THE PROBLEMS WITH “STORY”
Is It Really A Story That You Need To Tell?
We ask you to challenge the use of the word “story”. A story is a narrative, an account of things, a myth, etc. It has characters, events, and so on. Except for certain opportunities does your story have relevance to the consumer’s need or want? Usually a customer-brand interaction is some type of transaction/action; sharing, eating, refueling, buying, running, an ‘ing’ of some type. Company (the “our story” bit) stories are sometimes compelling and powerful stuff to be used when appropriate. When not appropriate they can seem inward facing self-indulgence. Irrelevant.
Do People Have Time For Your Story?
The idea of “telling” (or “showing” by implication in much of our media) makes a huge assumption. Time. Do overtaxed consumers really have time to listen or watch your story? No. A story needs some element of space and time to be shared. That’s asking an awful lot of the time and patience challenge consumer. The idea of a “story arc” is often used in describing story-telling advertising. Consumers getting on with their lives do not have the time for your arc. Distracting.
A Story Can Put Your Brand And Product Somewhat Out Of Focus?
Often a story kind of off-shores and packages things in places that require extra engagement, i.e. extraneous to the core of what you are offering someone. Stories are mostly in video, print, audio, events, etc. This means you must buy out-reach media or incite people to engage with your own in-reach media. In a sense it is an appendage, an associative thing, not integral. Something created. Diffusing.
THE COMMON SENSE OF EXPERIENCE
Experience Creates Immediate Meaning For Your Marketing and Consumer
“How can we have the customer experience what we are about?” By “what we are about” we mean: what we are doing for you right now, how we do it for you and being of intrinsic value to you. This a better business building question?
Why Experiences Works!
- It is more about the consumer not so much about you.

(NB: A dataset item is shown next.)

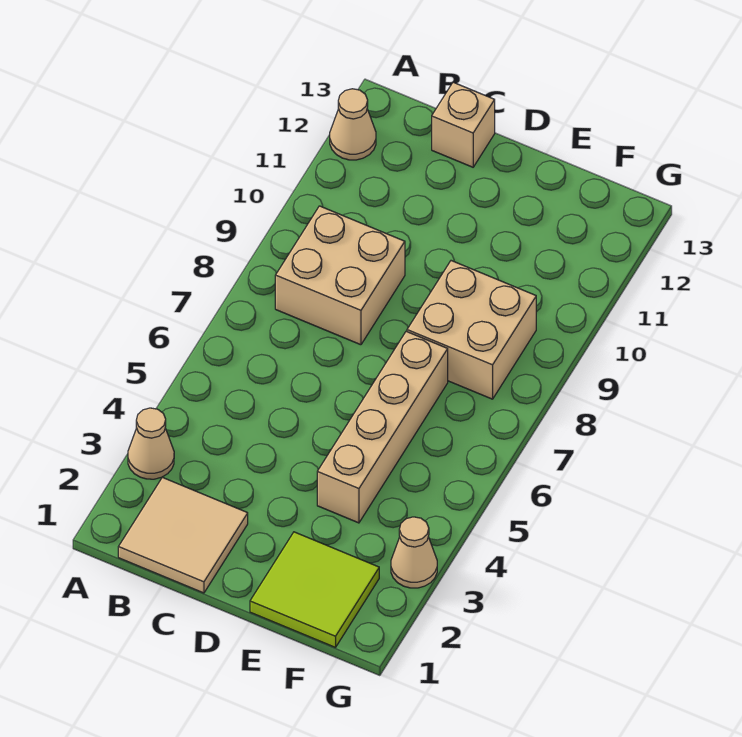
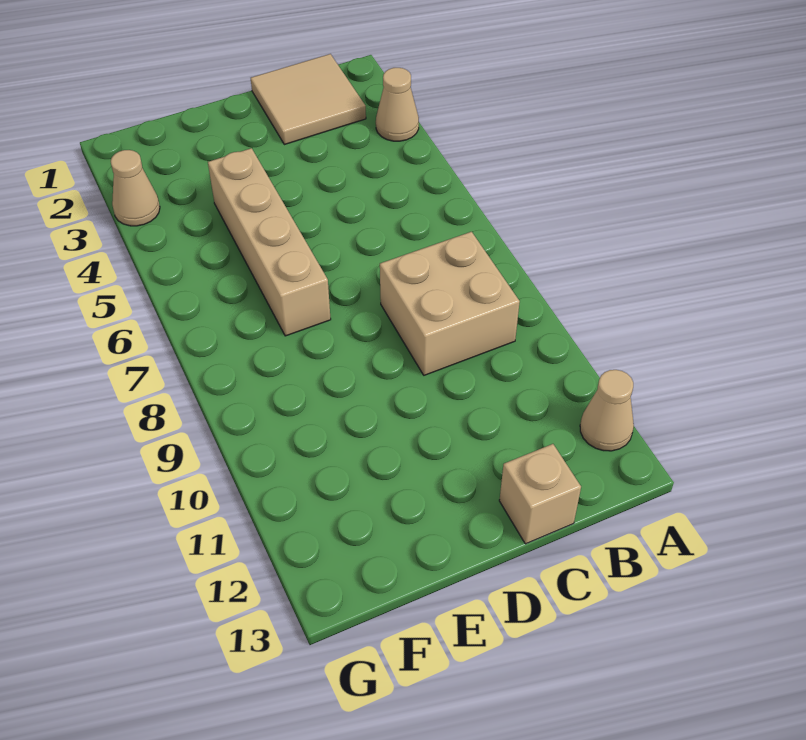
lime tile E1:F2 level 1 -> none
tan brick E8:F9 level 1 -> none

- It is present and meaningful to the needed/wanted action at hand.
- It requires no consumer extra time, no show on the side, and so on. It is a compound thing, not separate.
- It is true as it is in the experience. No connections to be made, no disbelief to be overcome, and completely relevant as it is grounded in what the customer come to you for. It is genuine not produced.

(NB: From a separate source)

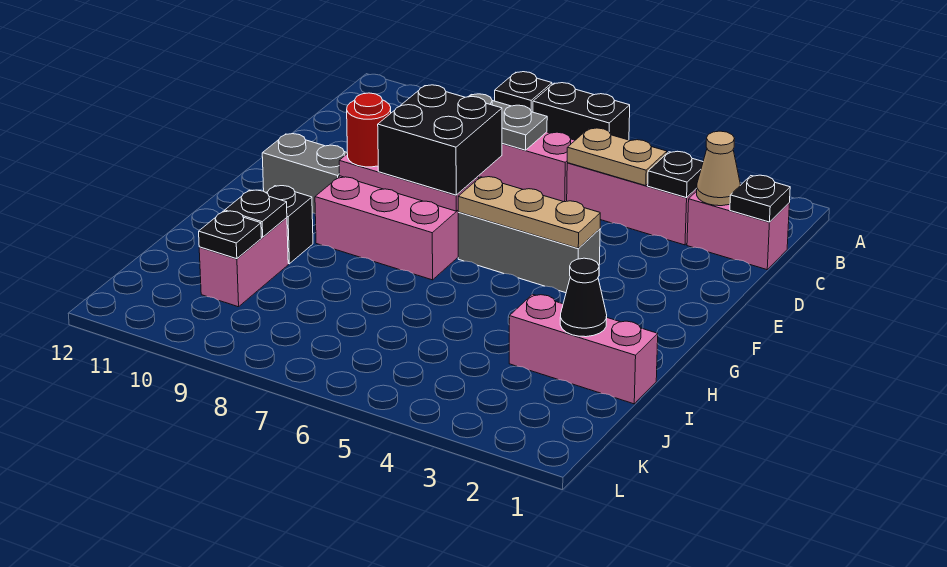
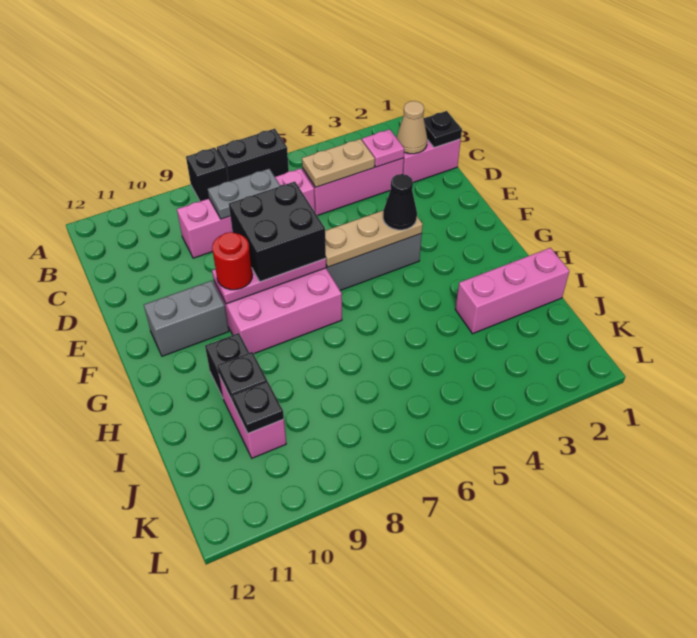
black plate C3 level 2 -> pink plate C3 level 2
black cone I2 level 2 -> black cone F4 level 3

And it’s not a job for just marketing, it’s your entire company’s responsibility to be cohesive.
It Just Feels Right
A great example (as a customer as well as business success) is Southwest Airlines, a former client. They’ve rarely, if ever, officially told us their story, yet we feel we know them very well and exactly what they do and how they do it. How? By almost every experience we have had with them. Booking, staff, rewards, planes, smiles, uniforms, exceptional actions; at every experience Southwest has delivered experiences which did so much more to tell their story while not actually “telling” it.
Long Live The Well Experienced Story
Telling good and true stories when the opportunity and content is right is highly engaging marketing. They are entertaining yet also matter. However, if companies really want consumers to know them, and value them in their lives, there is something better that “telling your story”. Consider using some form of the universal idea of “knowing a man through his work”, in other words let your consumers’ and customers’ experience with you be the best way for them to know you. Personal experience is the best story telling of all.